Error: Failed to make identity provider oauth callback

Hi to all, I’ve a strange problem using an identity provider inside my test keycloak instance.
I try to explain:
I create two realm (serviceprovider and identityprovider) inside keycloak, both on the same https port 9443.
In the service provider i create an identity provider (pointing the identityprovider realm) and I can correctly login using the identity provider.

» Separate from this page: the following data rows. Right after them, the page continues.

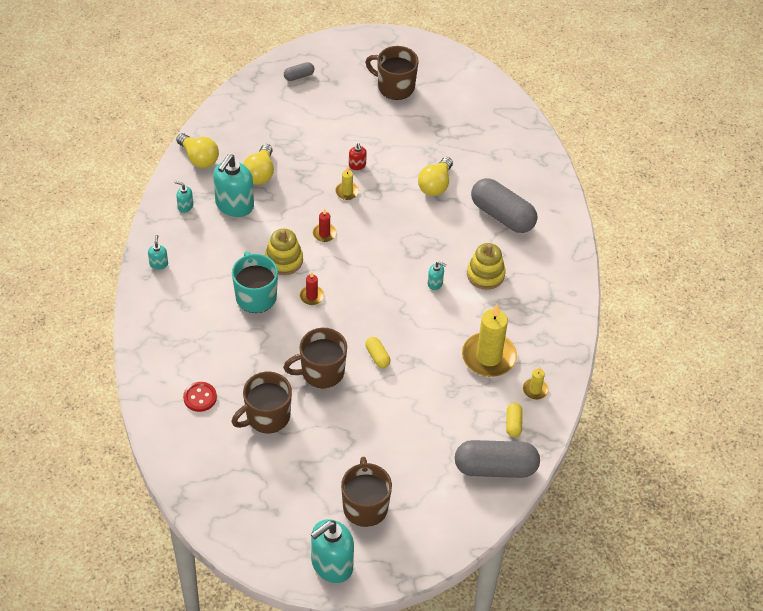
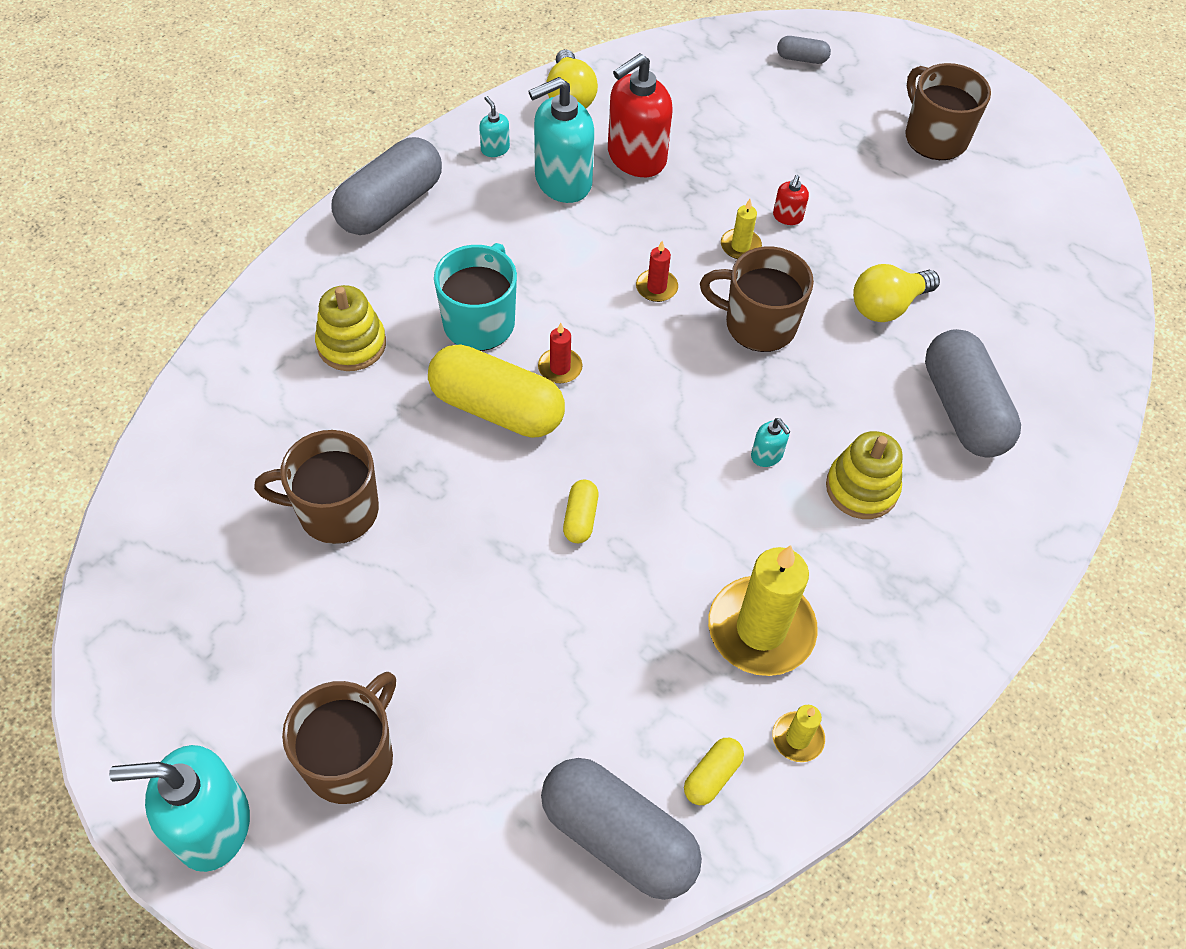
camera: 35 degrees right, 5 degrees up
(158, 264) = (390, 205): turquoise soap dispenser -> grey capsule
(200, 397) = (271, 423): red button -> none
(260, 173) = (636, 157): yellow light bulb -> red soap dispenser
(284, 260) = (565, 293): yellow stacking toy -> yellow stacking toy (351, 344)
(299, 331) = (496, 408): none -> yellow capsule
(321, 372) = (475, 491): brown mug -> brown mug (758, 324)

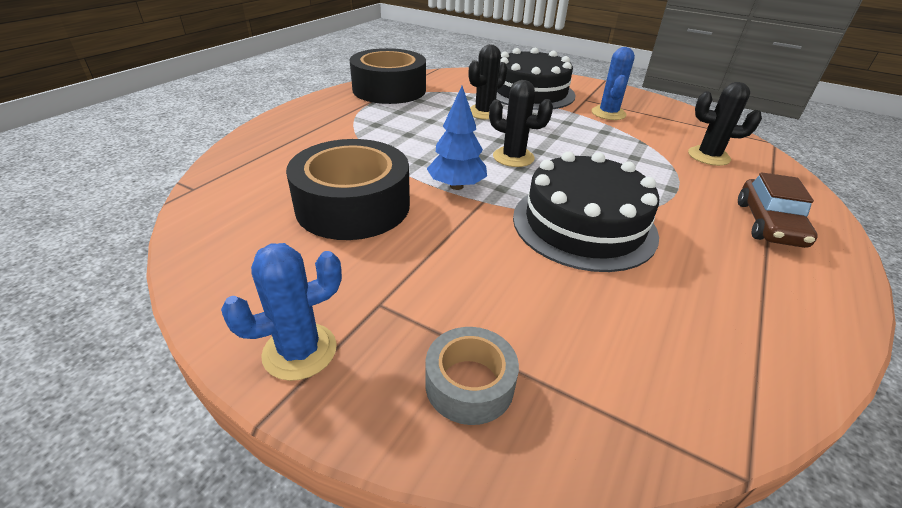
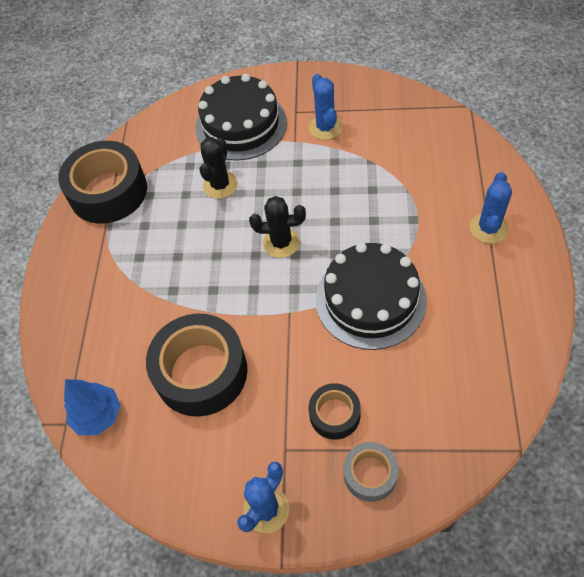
camera: 20 degrees left, 20 degrees up
(456, 186) = (260, 305): blue tree -> blue tree (98, 415)
(468, 299) = (334, 414): none -> black tape
(708, 156) = (426, 157): black cactus -> none
(768, 224) = (488, 228): brown car -> blue cactus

I add another realm, and in wildfly I create another https port 5443. I manage the new realm using the 5443 port instead of 9443. I create in service provider realm another identity provider pointing the new realm and using 5443 port.
the problem is that now using the new identity provider, after inserting credential (simple form), i receive this error from keycloak:

11:17:10,594 ERROR [org.keycloak.broker.oidc.AbstractOAuth2IdentityProvider] (default task-3) Failed to make identity provider oauth callback: javax.net.ssl.SSLHandshakeException: sun.security.validator.ValidatorException: PKIX path building failed: sun.security.provider.certpath.SunCertPathBuilderException: unable to find valid certification path to requested target

I can’t understand which certificate I’ve to insert in which truststore. https side I’m using the self signed https created from keycloak, so the https certificate is the same for 5443 and 9443 port.

any suggest?

sorry, i little clarification. I’ve the issue if my identity provider is on https. if the identity provider is not in https but in http it works fine.
So I’ve to understand which certificate are involved and in which truststore I’ve to insert them.

any idea?

Hi to all, just to inform that I’ve solved.
I need to create a truststore spi for the truststore containing the certificates of identity provider.